Ray Celestin'den "New Orleans Cinayetleri"
Ray Celestin "New Orleans Cinayetleri"yle bizi 1900'lerin ilk çeyreğinde dört yanı suç, yasaklar, caz, fırtına ve tabularla çevrili New Orleans'taki bir dizi cinayetle buluşturuyor. Celestin, gerçek bir olaydan esinlenerek oluşturduğu romanında "Baltacı" olarak anılan katile ve dönemin ırkçılık konusuna da odaklanıyor.
Ray Celestin'den "New Orleans Cinayetleri"
'Garezi olan yığınla insan'
Cazda her zaman insanı dinginleştiren ve coşturan bir taraf bulunuyor. Onun çağrıştırdıkları ve hissettirdikleri bir yana, caz deyince akla gelen önemli şehirler var, örneğin New Orleans. Müziğin mabedlerinden biri olan bu kent, yirminci yüzyılın ilk çeyreğinde bir dizi cinayetle sarsılmıştı. "Baltacı" lakaplı katil, seri cinayetler işlemiş ve altı kişiyi öldürmüştü. Cazın durmaksızın akıp gittiği kentte bir yandan da Baltacı'nın cinayetleri konuşuluyordu.

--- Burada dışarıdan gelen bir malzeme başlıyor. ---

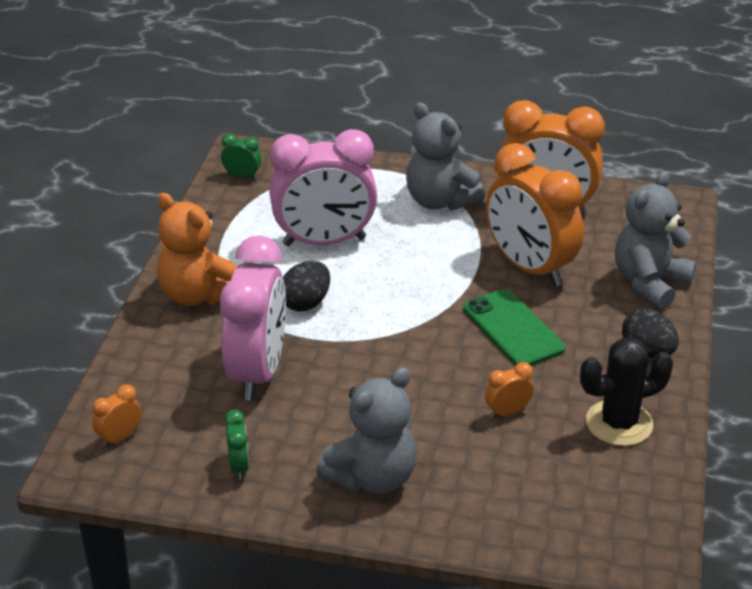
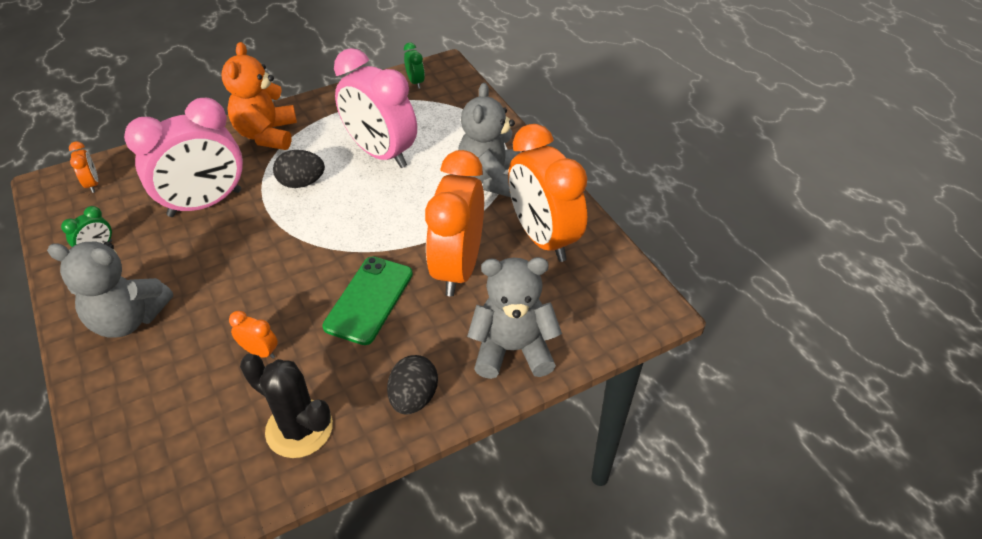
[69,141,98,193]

"EVİNDEN CAZ SESİ GELMEYEN BALTAMI GÖRECEK"
Yıl 1918. New Orleans sokakları ve kulüpleri kendini cazın büyüsüne kaptırmışken elinde baltasıyla bir katil kentte hem korku yaratır hem de merak uyandırır. 1918-1919 arası altı kişi aynı şekilde öldürülür.

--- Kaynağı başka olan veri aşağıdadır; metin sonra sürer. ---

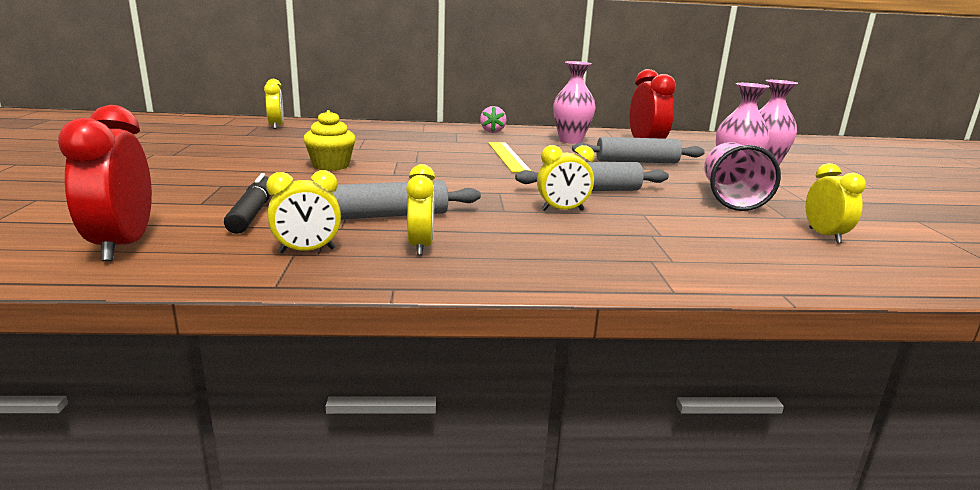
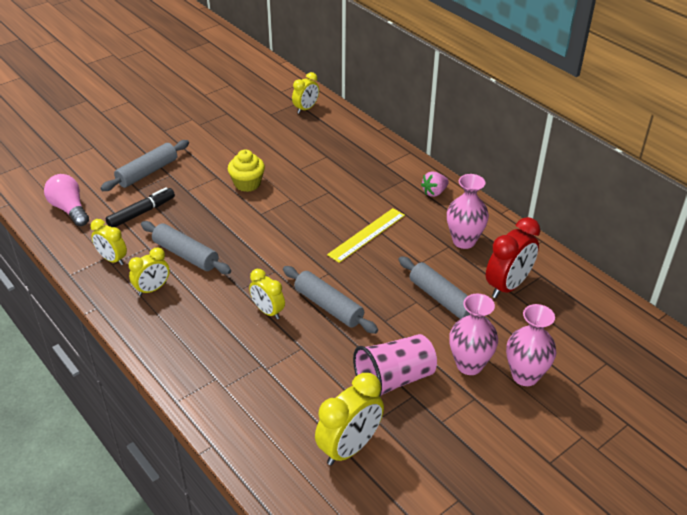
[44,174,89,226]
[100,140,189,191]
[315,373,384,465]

Ray Celestin bizi New Orleans sokaklarına götürüp Baltacı'nın peşine takarken dönemin ruhuyla beraber kulağımıza melodiler de çalınıyor. New Orleans Cinayetleri, Baltacı'nın izini süren dedektif Micheal, eski polis Luca D'Andrea, sekreter Ida ve sokak müzisyenleriyle ilginç bir kovalamacaya kapı aralıyor.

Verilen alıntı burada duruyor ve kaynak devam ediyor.